John made significant contributions to plant pathology within Australia and internationally. As curator of the Queensland Plant Pathology fungarium and culture collection, John maintained a collection of specimens meticulously, recognising the importance of this resource for Australia’s agricultural and horticultural industries. A computerized database for disease records was prepared by cataloguing the collection which had reached about 50 000 specimens by his retirement. He assisted with disease and pathogen identifications and descriptions in crops including mango, pawpaw, cucurbits, green beans, sorghum, sunflower, peanut, maize, pasture legumes, and grasses. Of particular note was his pivotal role in the identification and eradication of black sigatoka and leaf freckle in banana in north Queensland (Jones & Alcorn 1982), and the identification of sorghum ergot in Australia (Ryley et al. 1996). He was also engaged with surveys and descriptions of diseases and their causal fungal agents of native vegetation, including mangroves, Acacia, Eucalyptus, and Proteaceae.

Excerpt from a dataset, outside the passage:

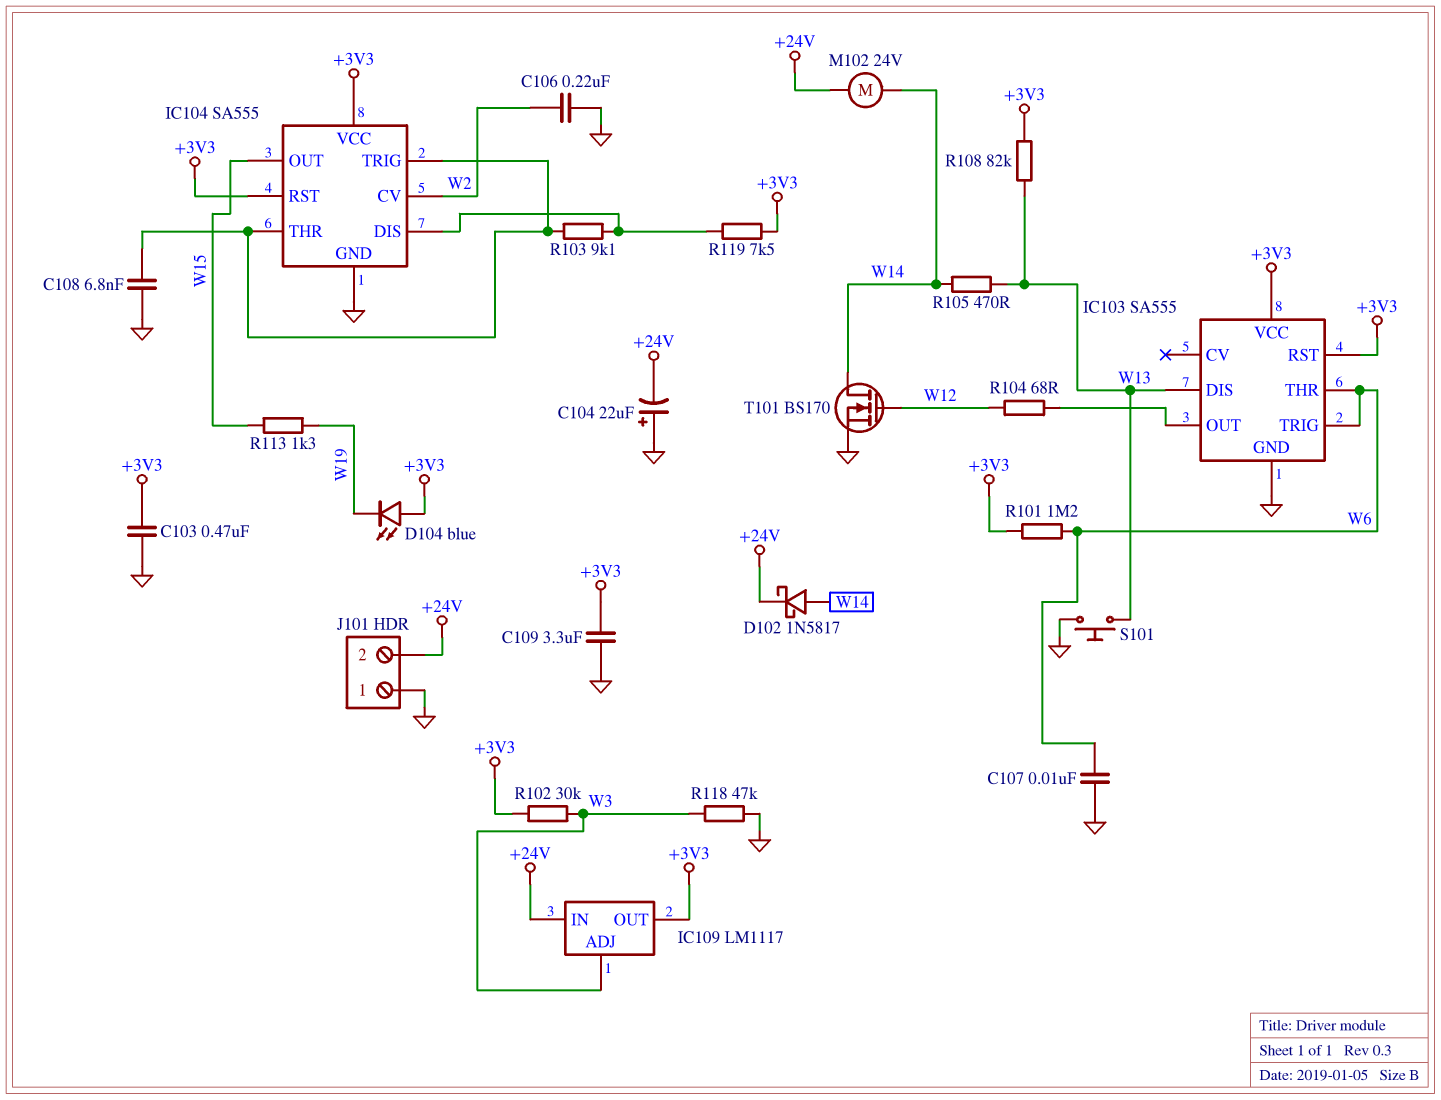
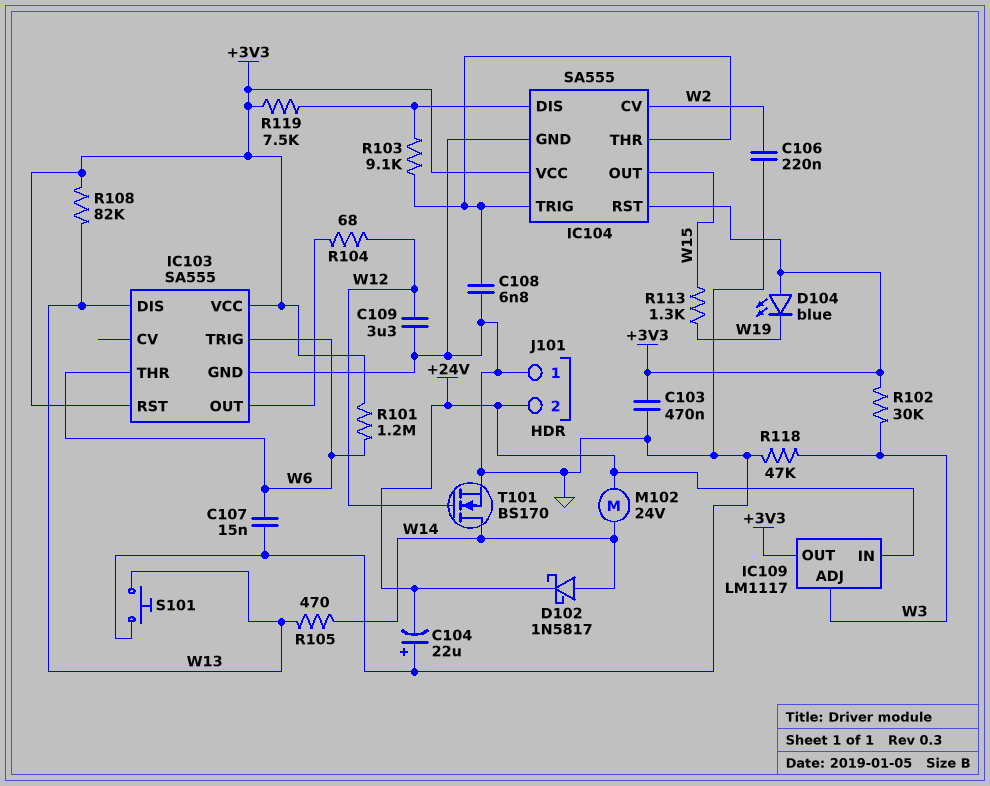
C107: 10nF (GND, W6) -> 15nF (GND, W6)
C109: 3.3uF (+3V3, GND) -> 3.3uF (GND, W12)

A humble and quiet achiever, who loves the natural world, John enjoyed visiting the field, and was a mentor to many plant pathologists who are deeply indebted to his time and willingness to discuss all aspects of plant pathology, and not just mycology. In the early 1990s a pagoda area was built outside the Plant Pathology Building at the Indooroopilly Research Centre, for the staff to enjoy meal breaks outside the laboratory; John won a competition to give this area a name, and chose “The Field”, so that if anybody phoned while he was on a break he could say he was “in the field”.

Donald J. S. Barr — Doyen of the zoosporic fungi

Donald reached a milestone, turning 80 on 18 September 2017. Born in England, Donald moved to Canada aged 17, and completed BSc and MSc degrees at Macdonald College of McGill University in 1960 and 1962, respectively, where he studied plant pathology. He went on to complete a PhD on chytrids on algae in 1965 at the University of Western Ontario under the supervision of C.J. Hickman, shortly before joining the mycology group at the Canada Department of Agriculture (now Agriculture and Agri-Food Canada), Ottawa. He was hired to cover zoosporic fungi and made outstanding contributions to mycology in this area by publishing close to 150 scientific papers, with about two thirds of them as senior author. He identified fundamental variations and conserved regions in the flagellar apparatus of zoosporic fungi and made several phylogenetic and taxonomy inferences, particularly in chytrids, that were supported later by molecular phylogenetics. Very few mycology laboratories in the world managed to master the transmission electron microscopy technology to perform such meticulous studies, and Donald Barr always recognized or acknowledged the very important contributions made by Paula Allan and Nicole Désaulniers, the two main microscopy technicians who supported him in his work. Later in his career, Donald applied isozyme technology to biosystematics and his work on two Pythium species complexes remain among the most comprehensive population studies ever done in zoosporic fungi.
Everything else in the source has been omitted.